LeAnn Rimes was approached to portray Bobbie. After she declined the offer Pure Country 2 was temporary shelved. Filming for Pure Country 2 took place in Nashville and a ranch in Lebanon, Tennessee during late 2009. Katrina Elam was brought on to perform in the lead role and George Strait was reported as returning for a cameo role. This cameo appearance was later confirmed to be Strait performing as himself and not reprising his character from the first film. Several of Elam's songs were featured in the movie; she co-wrote two songs for the soundtrack and four of her then-unreleased songs were used in the movie.

==Soundtrack==

The soundtrack for Pure Country 2: The Gift was released by WaterTower Music on February 15, 2011, featuring songs from the film by Katrina Elam.

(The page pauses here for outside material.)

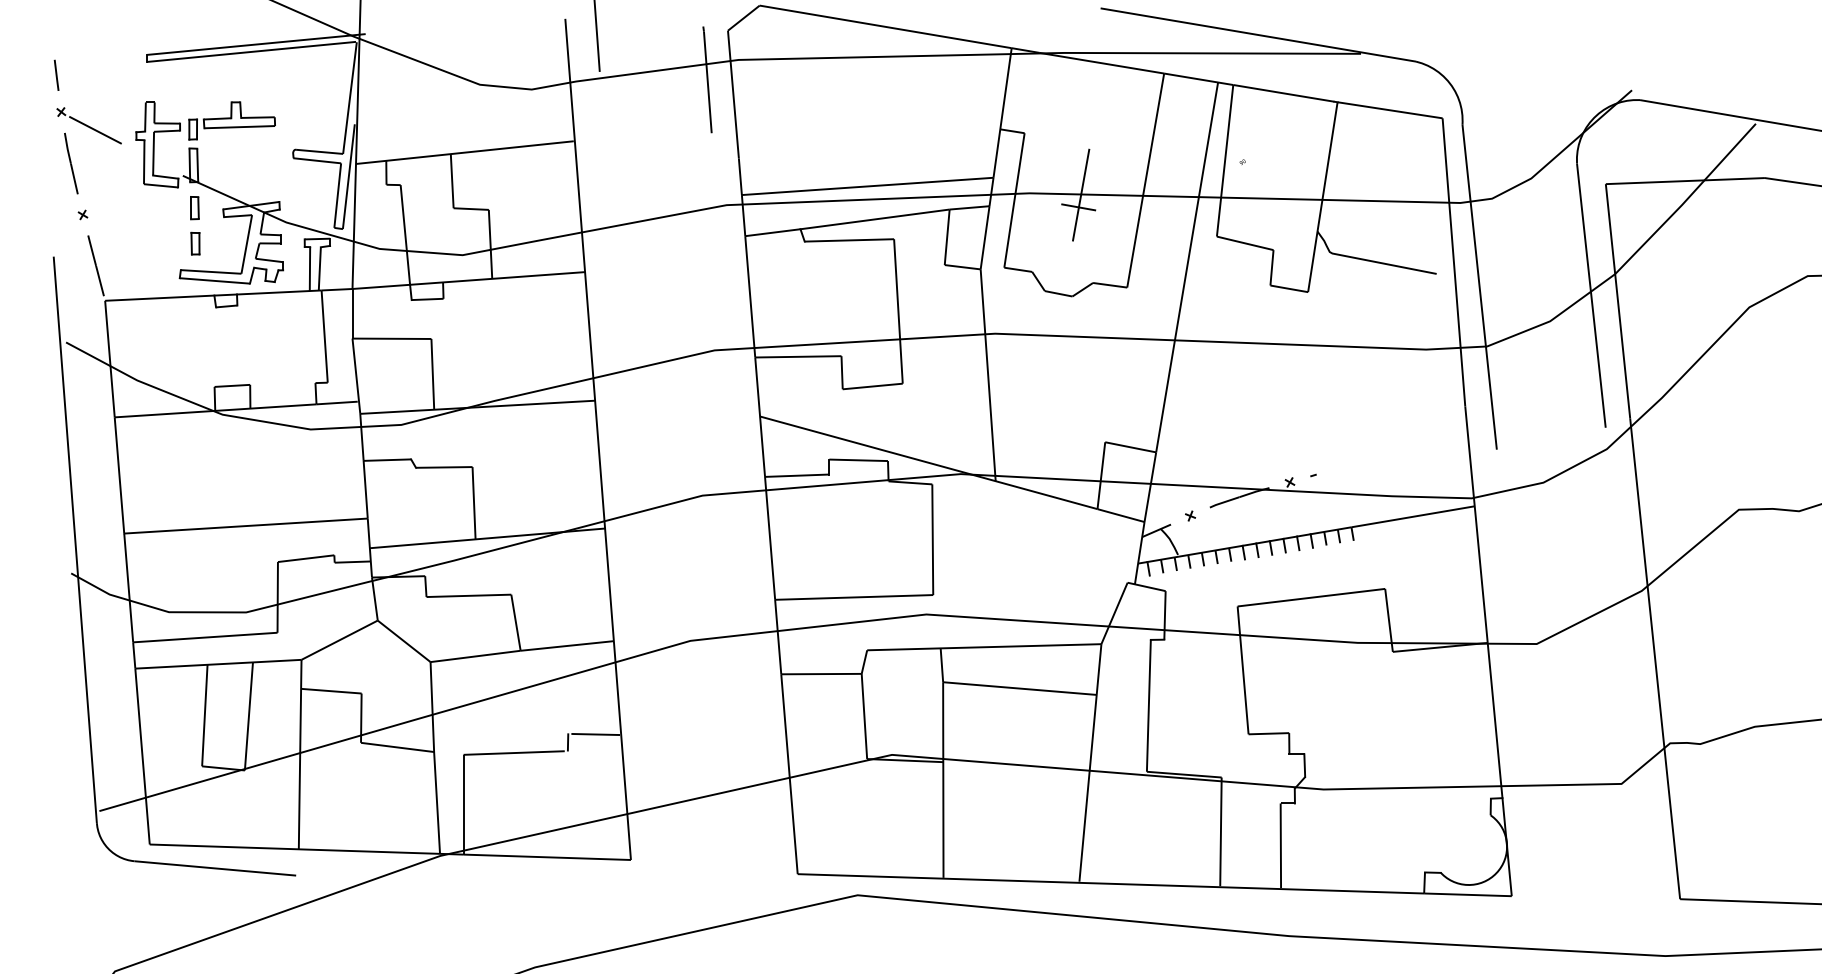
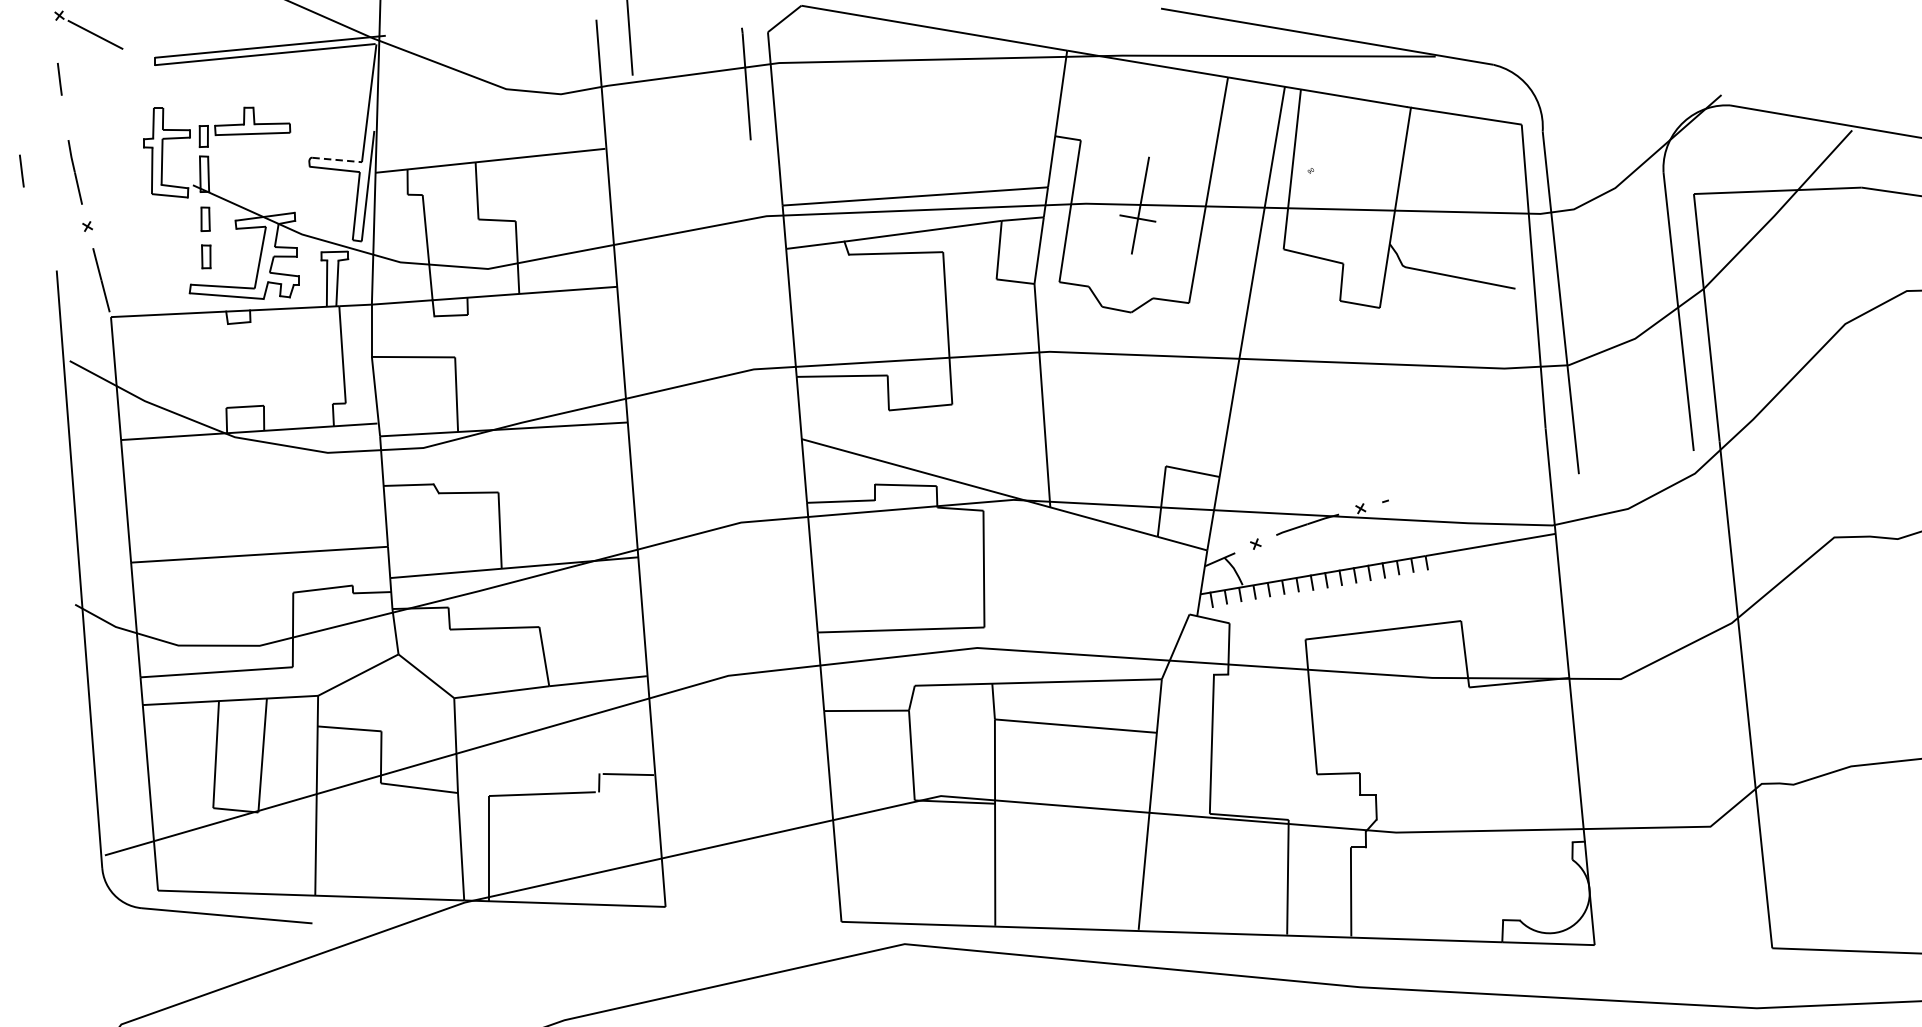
part: (88, 125) -> (88, 29), moved
line: (319, 151) -> (337, 159), solid -> dashed
line: (20, 161) -> (21, 170), added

Prior to this the song "Dream Big" was released as a single in 2010 and per Crosswalk.com, received some radio airtime.

===Track listing===
1. "Might as Well Be Me" (Bobby Pinson) – 3:31
2. "Love Is" (Pinson) – 3:45
3. "Dream Big" (Steve Dorff) – 3:24
4. "That's My Man" (Danny Orton) – 3:59
5. "Would You Love Me Anyway" (Katrina Elam) – 3:57
6. "If Your Love Was a Rock" (Rachel Proctor) – 3:46
7. "Love Will Still Be There" (Dorff) – 4:07
8. "Second Chance" (Clay Mills) – 3:17
9. "Dream Big (Movie version)" (Dorff) – 3:36

===Chart performance===

| Chart (2011) | Peak position |
|---|---|
| U.S. Billboard Top Country Albums | 55 |
| U.S. Billboard Top Heatseekers | 44 |

== Release ==
Pure Country 2: The Gift was given a limited theatrical release in the United States on October 15, 2010. The film was given a DVD release the following year via Warner Home Video and a Blu-ray release in 2012.

== Reception ==
Joe Leydon of Variety criticized the film's marketing, which heavily emphasized George Strait in its marketing material and also noted that the movie was "such a tepid and uninspired piece of work, it will be hard-pressed to generate must-see enthusiasm among any target group." The Oklahoman was also critical while also praising Elam's acting and writing that she "gives a natural, believable performance that keeps viewers rooting for her heroine and should have country fans seeking out her music."

Dove.org praised the film for its humor and message, giving it their Dove “Family-Approved” Seal for ages 12 and over. Mario Tarradell of The Dallas Morning News was also favorable in their review, praising Bronson Pinchot, Michael McKean and Cheech Marin as angels.